Regresar hoy a Tiempo de destrucción permite hacerse una idea más precisa de lo que buscaba su autor, porque retrotrae a unos momentos en los que leer y escribir novelas era una forma radical de enfrentarse al mundo, denunciando las convenciones que limitan la libertad y conducen al disimulo y la infelicidad. Quien se adentre en las páginas de Tiempo de destrucción, dejándose arrastrar por su prosa deslumbrante y envolvente, advertirá que, al igual que en el momento en que Martín-Santos la redacta, vivimos una época en la que las más exitosas fórmulas de salvación a los problemas que nos acosan son muchas veces caminos al infierno. Aunque eso sí, no empedrados con evidentes buenas intenciones, sino con la invocación interesada de las causas más altas y más nobles para dirimir asuntos en los que bastaría el respeto a la intimidad y las libertades democráticas. Poco importa que las cadenas de las que Martín-Santos proponía liberarse fueran las de la tradición moral y política del nacional catolicismo para que, como lectores, no entendamos que nuestras cadenas son otras, pero que, al igual que las que denuncia y combate Tiempo de destrucción, están trayendo de vuelta el cainismo a España.

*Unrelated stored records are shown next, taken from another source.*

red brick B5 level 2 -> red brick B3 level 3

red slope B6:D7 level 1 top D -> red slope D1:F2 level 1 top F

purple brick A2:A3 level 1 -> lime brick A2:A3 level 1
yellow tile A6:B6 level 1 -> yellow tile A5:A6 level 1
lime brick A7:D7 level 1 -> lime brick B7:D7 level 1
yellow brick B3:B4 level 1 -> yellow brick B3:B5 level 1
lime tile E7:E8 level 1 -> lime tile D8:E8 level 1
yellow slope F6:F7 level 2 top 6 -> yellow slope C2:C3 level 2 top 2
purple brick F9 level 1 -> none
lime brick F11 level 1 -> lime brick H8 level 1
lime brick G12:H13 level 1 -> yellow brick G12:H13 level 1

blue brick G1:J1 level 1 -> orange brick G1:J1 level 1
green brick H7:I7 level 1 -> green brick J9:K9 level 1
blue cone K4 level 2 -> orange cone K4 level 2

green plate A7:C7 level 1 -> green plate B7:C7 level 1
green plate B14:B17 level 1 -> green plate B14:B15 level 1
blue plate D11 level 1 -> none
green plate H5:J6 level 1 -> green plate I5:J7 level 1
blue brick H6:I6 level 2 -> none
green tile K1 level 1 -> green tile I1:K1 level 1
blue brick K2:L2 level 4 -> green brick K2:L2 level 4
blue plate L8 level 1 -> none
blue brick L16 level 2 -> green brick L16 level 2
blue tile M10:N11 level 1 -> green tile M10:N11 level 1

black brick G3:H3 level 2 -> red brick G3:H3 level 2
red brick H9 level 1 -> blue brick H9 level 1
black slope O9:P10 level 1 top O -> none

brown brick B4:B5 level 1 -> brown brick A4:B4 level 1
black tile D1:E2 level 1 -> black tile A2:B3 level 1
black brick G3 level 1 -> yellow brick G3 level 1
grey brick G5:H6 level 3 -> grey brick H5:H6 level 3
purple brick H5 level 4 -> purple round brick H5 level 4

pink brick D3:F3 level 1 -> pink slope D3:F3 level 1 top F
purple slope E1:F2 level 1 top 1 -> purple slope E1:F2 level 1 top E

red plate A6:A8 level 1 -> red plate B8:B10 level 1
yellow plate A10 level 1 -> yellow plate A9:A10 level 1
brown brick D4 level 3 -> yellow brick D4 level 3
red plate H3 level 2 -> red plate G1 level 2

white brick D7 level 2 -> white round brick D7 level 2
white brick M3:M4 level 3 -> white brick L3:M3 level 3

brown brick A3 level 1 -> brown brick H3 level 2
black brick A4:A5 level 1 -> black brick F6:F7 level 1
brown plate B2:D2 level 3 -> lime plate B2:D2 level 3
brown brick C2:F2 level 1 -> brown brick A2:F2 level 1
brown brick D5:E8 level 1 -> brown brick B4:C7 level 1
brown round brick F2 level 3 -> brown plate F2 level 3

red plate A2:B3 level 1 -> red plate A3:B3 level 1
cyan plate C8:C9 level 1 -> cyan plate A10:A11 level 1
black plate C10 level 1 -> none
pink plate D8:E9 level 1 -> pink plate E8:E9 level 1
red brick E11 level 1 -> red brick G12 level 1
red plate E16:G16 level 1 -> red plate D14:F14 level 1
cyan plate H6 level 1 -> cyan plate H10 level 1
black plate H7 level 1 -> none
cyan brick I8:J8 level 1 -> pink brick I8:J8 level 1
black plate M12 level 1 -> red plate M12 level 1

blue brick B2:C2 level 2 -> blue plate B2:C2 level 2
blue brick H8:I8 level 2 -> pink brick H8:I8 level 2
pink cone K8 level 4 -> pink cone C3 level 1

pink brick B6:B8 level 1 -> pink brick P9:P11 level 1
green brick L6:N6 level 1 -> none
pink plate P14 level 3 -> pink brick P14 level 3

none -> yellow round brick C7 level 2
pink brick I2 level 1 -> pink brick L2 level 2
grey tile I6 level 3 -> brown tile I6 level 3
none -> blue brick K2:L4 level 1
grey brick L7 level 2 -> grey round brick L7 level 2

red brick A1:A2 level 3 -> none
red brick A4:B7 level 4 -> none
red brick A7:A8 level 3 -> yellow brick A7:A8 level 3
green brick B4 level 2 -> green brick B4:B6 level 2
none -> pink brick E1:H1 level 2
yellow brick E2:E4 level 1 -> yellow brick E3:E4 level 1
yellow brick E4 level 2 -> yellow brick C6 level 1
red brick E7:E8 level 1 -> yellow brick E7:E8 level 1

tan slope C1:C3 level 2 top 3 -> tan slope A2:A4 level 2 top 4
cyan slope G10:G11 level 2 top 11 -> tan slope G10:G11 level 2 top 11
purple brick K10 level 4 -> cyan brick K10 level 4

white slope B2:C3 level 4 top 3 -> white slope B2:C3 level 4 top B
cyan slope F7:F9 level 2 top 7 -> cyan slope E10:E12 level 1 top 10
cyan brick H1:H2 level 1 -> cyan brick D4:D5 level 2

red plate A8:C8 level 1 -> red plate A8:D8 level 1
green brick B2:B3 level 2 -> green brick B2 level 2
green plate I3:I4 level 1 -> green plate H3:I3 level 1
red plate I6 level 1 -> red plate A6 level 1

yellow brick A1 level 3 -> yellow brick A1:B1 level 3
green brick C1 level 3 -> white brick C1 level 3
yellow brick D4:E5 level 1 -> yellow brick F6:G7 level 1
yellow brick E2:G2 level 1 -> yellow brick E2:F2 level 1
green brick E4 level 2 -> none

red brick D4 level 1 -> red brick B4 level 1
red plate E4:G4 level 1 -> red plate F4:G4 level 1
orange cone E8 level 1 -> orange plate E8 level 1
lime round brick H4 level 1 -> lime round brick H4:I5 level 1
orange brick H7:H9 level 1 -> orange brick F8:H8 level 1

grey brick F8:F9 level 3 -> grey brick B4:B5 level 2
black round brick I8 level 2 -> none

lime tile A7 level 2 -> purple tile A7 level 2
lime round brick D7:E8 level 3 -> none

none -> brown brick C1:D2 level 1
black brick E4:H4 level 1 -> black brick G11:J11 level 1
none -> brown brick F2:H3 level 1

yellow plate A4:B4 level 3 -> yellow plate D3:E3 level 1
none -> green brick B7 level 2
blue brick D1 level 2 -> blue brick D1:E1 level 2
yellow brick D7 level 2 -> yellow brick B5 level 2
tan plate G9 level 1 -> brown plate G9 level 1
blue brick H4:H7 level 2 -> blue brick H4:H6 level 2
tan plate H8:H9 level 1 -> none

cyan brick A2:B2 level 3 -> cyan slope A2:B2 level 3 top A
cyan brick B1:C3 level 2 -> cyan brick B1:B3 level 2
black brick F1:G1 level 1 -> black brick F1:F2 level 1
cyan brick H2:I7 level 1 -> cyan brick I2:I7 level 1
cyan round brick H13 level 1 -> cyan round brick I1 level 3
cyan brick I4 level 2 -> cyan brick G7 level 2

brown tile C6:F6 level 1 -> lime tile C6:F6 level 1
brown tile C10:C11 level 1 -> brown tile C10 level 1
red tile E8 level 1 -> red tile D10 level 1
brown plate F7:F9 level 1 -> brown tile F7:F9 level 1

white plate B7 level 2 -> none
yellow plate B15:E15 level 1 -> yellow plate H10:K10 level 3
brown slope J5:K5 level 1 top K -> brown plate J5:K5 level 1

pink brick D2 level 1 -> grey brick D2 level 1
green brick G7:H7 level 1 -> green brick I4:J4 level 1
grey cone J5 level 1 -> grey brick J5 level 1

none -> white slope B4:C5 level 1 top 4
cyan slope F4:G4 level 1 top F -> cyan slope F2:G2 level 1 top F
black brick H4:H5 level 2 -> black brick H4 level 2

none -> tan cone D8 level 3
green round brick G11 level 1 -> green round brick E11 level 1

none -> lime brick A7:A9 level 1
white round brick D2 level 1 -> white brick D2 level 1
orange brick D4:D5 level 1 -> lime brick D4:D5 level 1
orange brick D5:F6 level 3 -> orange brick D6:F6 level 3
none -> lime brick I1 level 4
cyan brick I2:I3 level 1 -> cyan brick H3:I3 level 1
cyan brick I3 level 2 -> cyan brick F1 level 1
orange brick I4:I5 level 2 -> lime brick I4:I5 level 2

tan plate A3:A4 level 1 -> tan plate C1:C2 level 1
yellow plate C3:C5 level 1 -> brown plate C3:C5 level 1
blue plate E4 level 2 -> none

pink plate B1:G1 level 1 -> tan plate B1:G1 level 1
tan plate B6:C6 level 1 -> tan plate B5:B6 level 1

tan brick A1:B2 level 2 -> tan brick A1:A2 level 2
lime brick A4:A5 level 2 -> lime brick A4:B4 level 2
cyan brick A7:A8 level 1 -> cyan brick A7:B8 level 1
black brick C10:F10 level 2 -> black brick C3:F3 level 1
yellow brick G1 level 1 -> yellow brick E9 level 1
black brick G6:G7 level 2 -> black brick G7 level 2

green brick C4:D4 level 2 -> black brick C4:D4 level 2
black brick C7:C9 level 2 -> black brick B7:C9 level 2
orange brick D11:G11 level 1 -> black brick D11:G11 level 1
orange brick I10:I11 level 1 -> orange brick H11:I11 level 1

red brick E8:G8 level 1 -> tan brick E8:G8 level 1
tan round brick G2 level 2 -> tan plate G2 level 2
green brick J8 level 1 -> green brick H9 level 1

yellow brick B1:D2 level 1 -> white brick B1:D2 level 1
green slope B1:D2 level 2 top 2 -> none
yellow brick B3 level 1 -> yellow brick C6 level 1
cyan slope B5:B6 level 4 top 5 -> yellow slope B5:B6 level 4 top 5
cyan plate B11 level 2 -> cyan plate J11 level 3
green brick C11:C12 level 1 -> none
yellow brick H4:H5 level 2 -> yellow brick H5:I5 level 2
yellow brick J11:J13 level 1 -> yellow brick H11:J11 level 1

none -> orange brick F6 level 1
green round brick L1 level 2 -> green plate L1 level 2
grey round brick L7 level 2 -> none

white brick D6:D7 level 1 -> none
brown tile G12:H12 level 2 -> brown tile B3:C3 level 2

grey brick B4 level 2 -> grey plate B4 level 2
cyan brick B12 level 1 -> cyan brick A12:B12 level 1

Con Tiempo de destrucción Luis Martín-Santos perseveró en el empeño que inspiró Tiempo de silencio, como también buen número de artículos y ensayos recogidos en Apólogos, un volumen hoy difícil de encontrar: acabar con lo que llamó la España sagrada. Deliberadamente o no, pocas ideas han sido tan tergiversadas como ésta, a no ser la frase en la que, refiriéndose al Estado y no a los individuos, Manuel Azaña sostuvo que España había dejado de ser católica. Esta incomprensión en la que han acabado por encontrarse Azaña y Martín-Santos no obedece a la casualidad.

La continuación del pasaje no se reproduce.